The Telegraph notes that on Thursday, armed officers in armored vehicles were attempting to lay out barbed wire barricades in areas surrounding the Lonmin platinum mine, which had to stop production in the face of the violence. Some estimates claim that around 3,000 miners gathered in continuation of the week-long protest in the same area as the armored officers. Many of the protesters were chanting war songs.
Many reports note that police officers told the miners to let go of their weapons and to make their way home. USA Today reports that some miners did eventually give up their weapons, while others continued to chant and march towards the township. Police initially responded with a water cannon, then moved on to tear gas in an attempt to break up the crowd of frustrated workers.
The situation became a tragedy when a group of protesters reportedly rushed at a line of officers who fired their automatic weapons at the group, killing at least 34, and wounding an additional 78. CNN reports that a storm of gunfire lasted around three minutes before an officer shouted cease fire.

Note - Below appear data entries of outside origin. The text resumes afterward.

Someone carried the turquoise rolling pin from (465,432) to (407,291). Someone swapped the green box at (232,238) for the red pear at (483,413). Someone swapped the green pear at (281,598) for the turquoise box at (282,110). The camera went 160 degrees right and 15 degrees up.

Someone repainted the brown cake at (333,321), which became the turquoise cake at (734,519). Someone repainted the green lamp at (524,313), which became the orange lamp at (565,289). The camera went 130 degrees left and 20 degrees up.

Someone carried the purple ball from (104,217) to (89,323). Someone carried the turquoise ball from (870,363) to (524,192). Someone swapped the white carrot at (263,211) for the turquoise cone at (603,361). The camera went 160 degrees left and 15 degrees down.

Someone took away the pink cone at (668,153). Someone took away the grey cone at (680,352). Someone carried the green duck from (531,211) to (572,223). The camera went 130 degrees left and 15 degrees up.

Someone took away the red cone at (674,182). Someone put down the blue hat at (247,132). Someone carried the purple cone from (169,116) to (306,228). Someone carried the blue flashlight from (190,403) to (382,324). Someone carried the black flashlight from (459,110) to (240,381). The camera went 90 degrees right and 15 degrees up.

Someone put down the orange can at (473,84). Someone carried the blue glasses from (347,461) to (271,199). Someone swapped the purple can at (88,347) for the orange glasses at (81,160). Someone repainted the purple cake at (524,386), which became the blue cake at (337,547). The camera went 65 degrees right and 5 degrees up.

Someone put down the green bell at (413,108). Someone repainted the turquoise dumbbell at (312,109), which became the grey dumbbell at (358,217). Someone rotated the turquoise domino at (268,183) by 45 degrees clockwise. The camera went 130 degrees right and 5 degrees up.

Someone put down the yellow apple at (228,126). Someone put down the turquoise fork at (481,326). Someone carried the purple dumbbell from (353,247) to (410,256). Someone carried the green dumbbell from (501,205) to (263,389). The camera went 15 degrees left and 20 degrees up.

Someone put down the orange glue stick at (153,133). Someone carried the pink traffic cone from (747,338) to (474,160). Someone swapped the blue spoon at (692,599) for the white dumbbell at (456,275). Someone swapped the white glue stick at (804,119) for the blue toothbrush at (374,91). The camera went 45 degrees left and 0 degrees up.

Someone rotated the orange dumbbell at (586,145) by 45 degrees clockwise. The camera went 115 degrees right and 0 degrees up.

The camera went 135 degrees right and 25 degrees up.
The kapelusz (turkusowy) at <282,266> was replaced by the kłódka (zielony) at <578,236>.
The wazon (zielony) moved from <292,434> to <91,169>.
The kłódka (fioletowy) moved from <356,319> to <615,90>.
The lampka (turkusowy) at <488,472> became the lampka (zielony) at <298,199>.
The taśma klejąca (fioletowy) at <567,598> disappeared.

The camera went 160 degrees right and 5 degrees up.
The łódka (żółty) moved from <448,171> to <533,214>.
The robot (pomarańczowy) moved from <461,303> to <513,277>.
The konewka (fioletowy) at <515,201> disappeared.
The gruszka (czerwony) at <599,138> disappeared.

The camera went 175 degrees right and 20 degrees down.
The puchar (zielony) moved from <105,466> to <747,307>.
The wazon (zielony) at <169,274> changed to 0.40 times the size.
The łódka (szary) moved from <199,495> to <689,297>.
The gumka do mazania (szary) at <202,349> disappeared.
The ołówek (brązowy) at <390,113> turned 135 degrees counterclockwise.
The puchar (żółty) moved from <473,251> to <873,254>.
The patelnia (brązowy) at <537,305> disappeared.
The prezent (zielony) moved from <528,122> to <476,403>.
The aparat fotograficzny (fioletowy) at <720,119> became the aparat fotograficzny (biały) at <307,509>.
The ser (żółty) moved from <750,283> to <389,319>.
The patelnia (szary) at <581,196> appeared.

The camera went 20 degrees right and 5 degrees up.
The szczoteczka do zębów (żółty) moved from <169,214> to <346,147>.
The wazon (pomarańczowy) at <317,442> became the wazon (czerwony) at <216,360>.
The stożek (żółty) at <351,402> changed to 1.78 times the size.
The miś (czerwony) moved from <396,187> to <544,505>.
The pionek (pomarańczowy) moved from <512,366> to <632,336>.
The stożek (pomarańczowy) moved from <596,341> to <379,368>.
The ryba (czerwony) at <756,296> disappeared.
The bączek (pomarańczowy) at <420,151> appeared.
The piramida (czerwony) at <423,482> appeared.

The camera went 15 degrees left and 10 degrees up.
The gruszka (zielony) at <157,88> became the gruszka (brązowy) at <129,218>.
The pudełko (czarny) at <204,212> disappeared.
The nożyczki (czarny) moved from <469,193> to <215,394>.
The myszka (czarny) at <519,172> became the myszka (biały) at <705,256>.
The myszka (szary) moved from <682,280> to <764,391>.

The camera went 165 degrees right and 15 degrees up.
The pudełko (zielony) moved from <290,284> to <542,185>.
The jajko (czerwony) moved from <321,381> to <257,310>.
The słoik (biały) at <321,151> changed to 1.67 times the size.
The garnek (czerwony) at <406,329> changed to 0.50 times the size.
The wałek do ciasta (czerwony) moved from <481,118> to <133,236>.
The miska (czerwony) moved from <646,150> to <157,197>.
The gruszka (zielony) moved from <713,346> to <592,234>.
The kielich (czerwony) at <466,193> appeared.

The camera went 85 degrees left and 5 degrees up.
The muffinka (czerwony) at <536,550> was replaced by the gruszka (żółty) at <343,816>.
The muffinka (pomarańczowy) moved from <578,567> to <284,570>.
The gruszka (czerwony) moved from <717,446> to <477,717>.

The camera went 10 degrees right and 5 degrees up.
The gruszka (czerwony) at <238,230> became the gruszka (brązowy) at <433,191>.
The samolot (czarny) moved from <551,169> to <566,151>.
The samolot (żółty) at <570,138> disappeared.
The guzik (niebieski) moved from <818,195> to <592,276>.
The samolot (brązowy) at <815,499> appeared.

In the wake of the mounting violence, death, and tension between workers, unions and police forces, the owners of the Lonmin platinum mine had announced that workers were to return to the job on Friday or get fired. That announcement came just hours before the tragic increase in violence that same afternoon as police opened fire. Now the owners of the mine, the third largest producer of platinum in the world, may have to reassess their stance on the strike.
The bloodshed surrounding the mine had already been impressive in the week leading up to the round of shootings. 10 people were reported dead from violence between Friday and Wednesday, including eight mine workers and two police officers. Earlier this year another three people were killed during a strike at another South African platinum mine.
CNN notes that both the NUM or the AMCU, the two unions reported to be in a rivalry, have denied any involvement in the newest wave of violence. Previous reports had posited that the AMCU was trying to force workers under its wing through threats and violence.
At this moment, the situation remains highly volatile and uncertain. Many workers in the mine area have blamed police for firing unnecessarily at the crowd. Wives of some of the fallen miners gathered near the scene of the incident on Friday singing anti-police chants, the BBC reports. President Jacob Zuma condemned Thursday’s incident saying, “We have to uncover the truth about what happened here. I have decided to institute a commission of inquiry. It will enable us to get to the real cause of the incident and derive the necessary lessons.”